NewsLocal News

Actions

'The government should just sell it': Senator Bernie Moreno makes case for cutting ties with Amtrak

'The government should just sell it': Senator Bernie Moreno makes case for cutting ties with Amtrak
2025-06-19_16-38-39.png
Posted
and last updated

CLEVELAND — Amtrak set an all-time ridership record last year, serving nearly 33 million passengers, but it came with an operating loss of $705 million, a number the rail service points out is decreasing. Still, it was part of the reason why Ohio Senator Bernie Moreno raised the question, when it comes to Amtrak, what are we doing?

"The government should just sell it," Senator Moreno told News 5. "We shouldn't be in the railroad passenger business. It's the only business line that the government is involved in that deals with consumers."

In 1971, Washington took over the nation's passenger rail system in an effort to save it. Routes remain limited in areas like Cleveland, where the only Amtrak trains that come through do so in the middle of the night.

"The government is just incapable of running a private business, let's just sell it. I'm not against rail service," Moreno said. "I think we need to have great rail service, and the impediment to great rail service is America owning Amtrak."

He held up as an example Brightline, a private rail service that started operating across Florida in 2018, connecting Miami to Orlando in 3.5 hours, he said, vs. seven on Amtrak.

"Price, by the way is the same. Much more modern cabin, much better experience, much better facilities," said Moreno.

Longtime Ohio rail advocate Stu Nicholson, who is a national board member of the Railroad Passenger Association, was disappointed in the senator's stance.

"I think this is very typical of the kind of lazy logic that Amtrak critics within Congress used for decades," said Nicholson.

"With all due respect to Senator Moreno he has the unsurprising view of a car dealer whose interest is in highways and the use of gasoline. And I don't say that to be anti-highway, all I'm saying is if we did what he is proposing, we would have fewer options and not more to travel between cities."

The senator's comments come at a time when Ohio is working with Amtrak on the study of expanded rail service in Ohio. Three routes, including the much talked about 3C+D, reconnecting Cleveland and Cincinnati with stops in Columbus and Dayton.

It's a discussion that began 15 years ago, when the Obama administration awarded the state under Governor Ted Strickland $400 million for a high-speed passenger rail system. Money that Governor Kasich sent back because he had promised to do so if elected, after studies revealed the average speeds of those trains.

"If I'm governor, the 39 mile an hour high speed passenger train is dead," Kasich said in his 2010 debate with Ted Strickland.

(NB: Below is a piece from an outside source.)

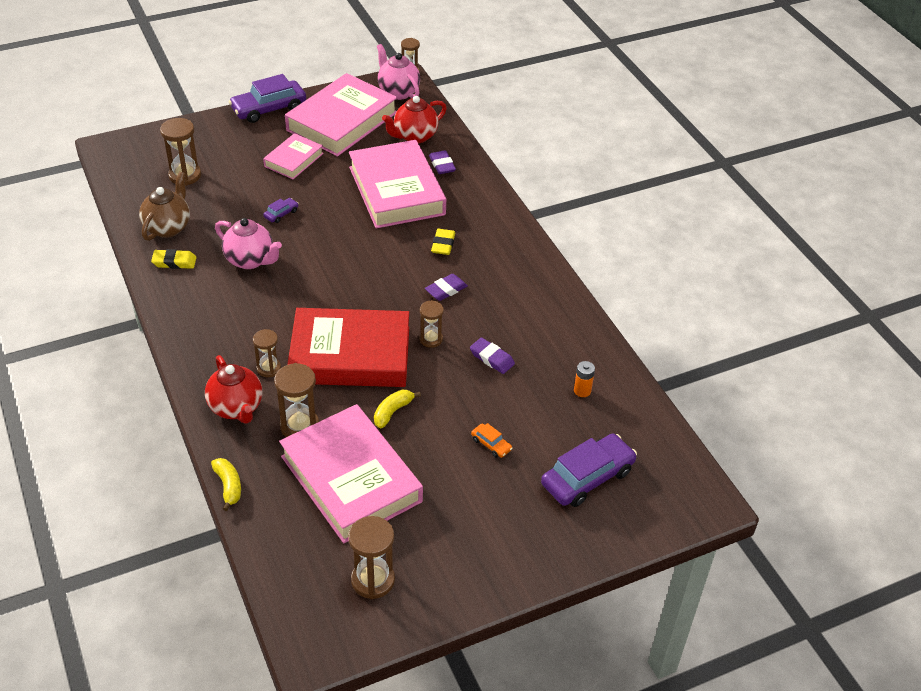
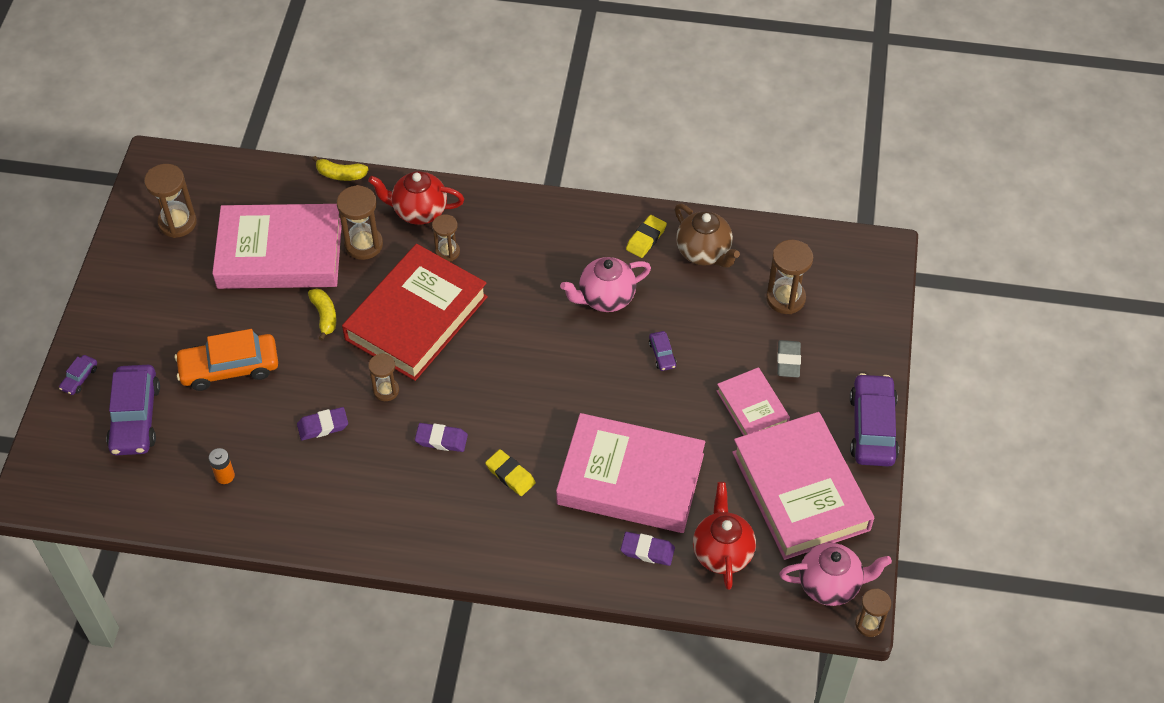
camera: 125 degrees right, 10 degrees up
(241, 157) = (788, 361): none -> grey eraser
(446, 290) = (441, 439): purple eraser -> purple eraser turned 75 degrees counterclockwise
(491, 444) = (229, 368): orange car -> orange car, size x2.22
(589, 542) = (79, 378): none -> purple car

And kill it he did. And when Amtrak approached the state a few years ago, Governor DeWine told me he had the same concerns about speed but agreed to the studies that would answer that very question and whether there would be ridership to support it.

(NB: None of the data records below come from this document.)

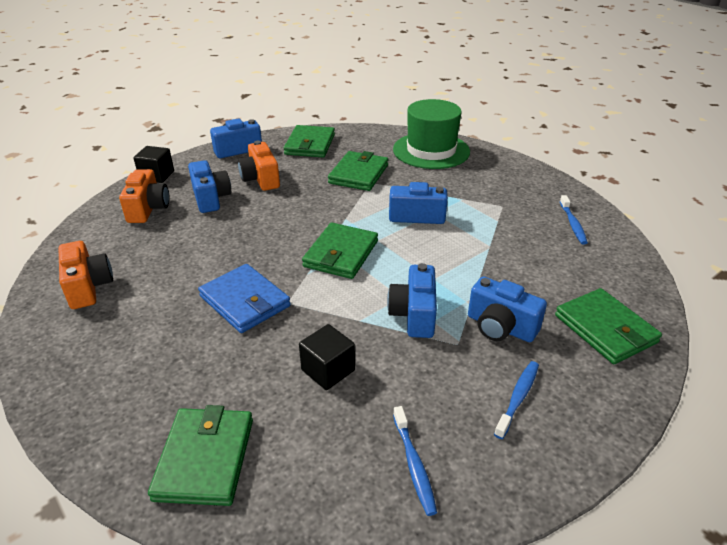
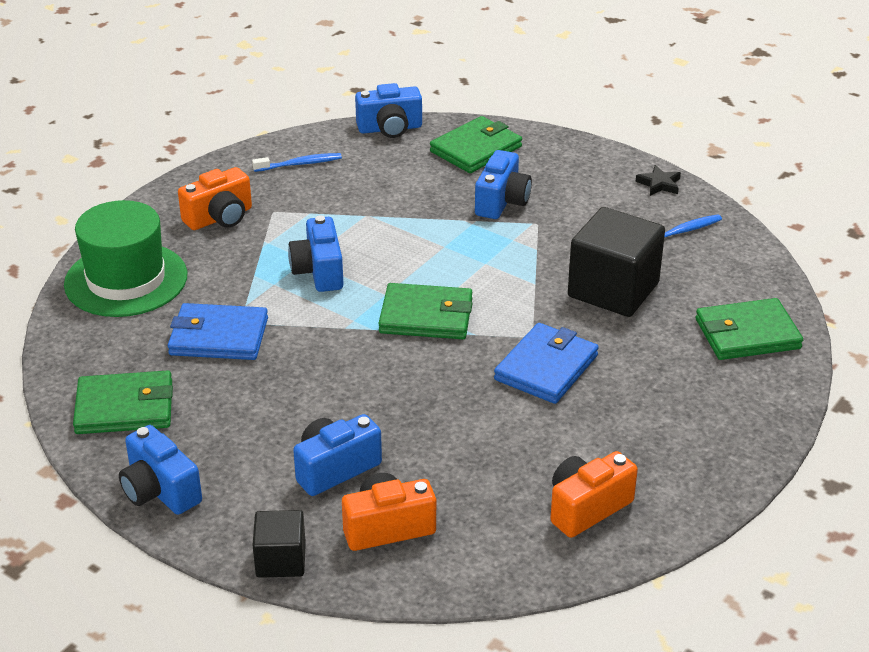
camera: 105 degrees left, 0 degrees up
(261, 179) = (260, 432): orange camera -> orange camera (220, 218)
(328, 370) = (613, 290): black cube -> black cube, size x1.82
(358, 174) = (218, 337): green wallet -> blue wallet
(414, 315) = (509, 251): blue camera -> blue camera (390, 128)
(517, 398) = (586, 190): blue toothbrush -> none
(525, 475) = (659, 184): none -> black star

That's why Nicholson says it's not the time for talk of cuts.

"I think it would be very shortsighted either at the federal level or at the state level to be cutting funding for this and ignoring this," he said.

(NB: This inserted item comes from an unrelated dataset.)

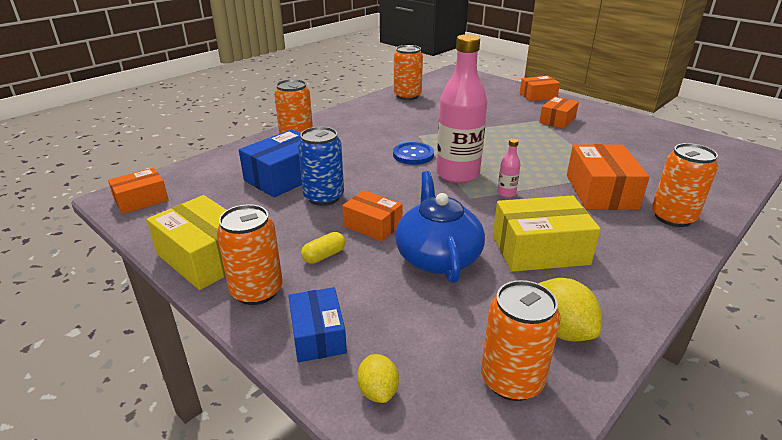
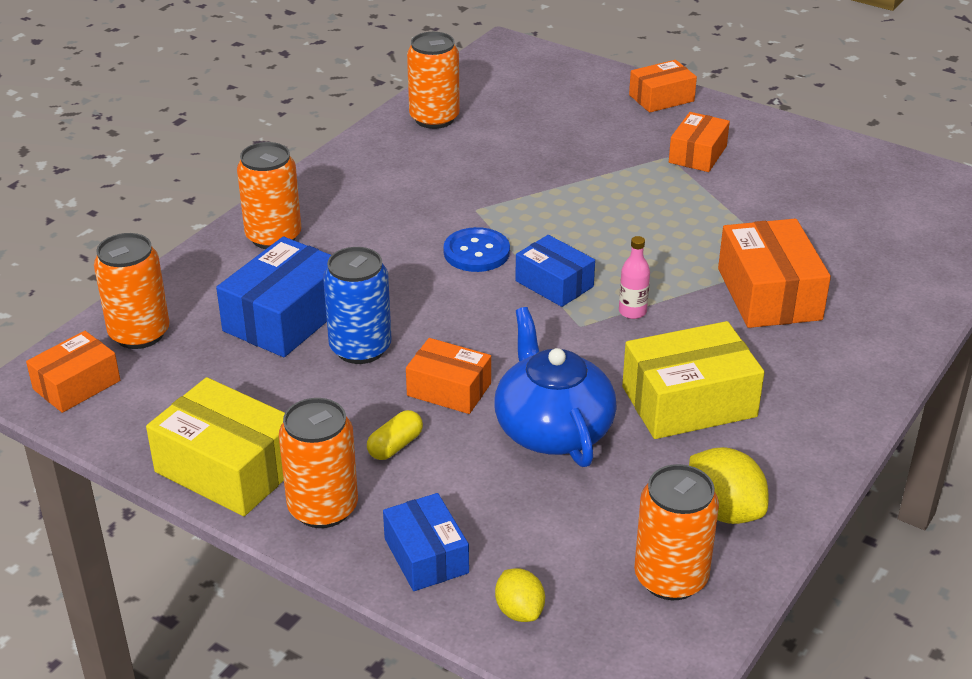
camera: 10 degrees left, 5 degrees up
(457, 174) = (554, 284): pink bottle -> blue box
(673, 217) = (867, 328): orange can -> orange can (139, 334)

Back in Florida, Husein Cumber, Senior Advisor with Brightline Holdings, told News 5 they were honored by the mention in the Senate hearing. He believes what they did in Florida is applicable in other markets, but they don't have their eyes on Amtrak.

"When people ask me, 'Is Amtrak something that you guys would like to take over at Brightline?' It's a totally [different] business model than what we're running," said Cumber.

"So outside of Brightline Florida, we're doing Brightline West, that's connecting Las Vegas to Southern California, and that project is just starting construction. We see the markets being 250 to 300 miles long. We call that the 'too long to drive to short to fly' market," he said.

"So as you look around the country, that's the Atlanta to Charlotte, the triangle in Texas of Houston, Dallas, San Antonio. You've got the Pacific Northwest of you know Seattle and Portland." He also said yes, that would also include the Cleveland-to-Cincinnati route.

"They've been very interested and have been watching what we've done in Florida and have really asked us to kind of help them think through whether or not what we're doing in Florida is a model for what they'd like to do in Ohio," said Cumber.

"I can't today say that we've spent the time looking at right of way and ridership and station locations and you know anything like that but can say it's a market we would definitely look at, for sure. Because the first thing you want is a groundswell of support for the idea and I think that's definitely there in Cincinnati, Cleveland and Columbus," he said.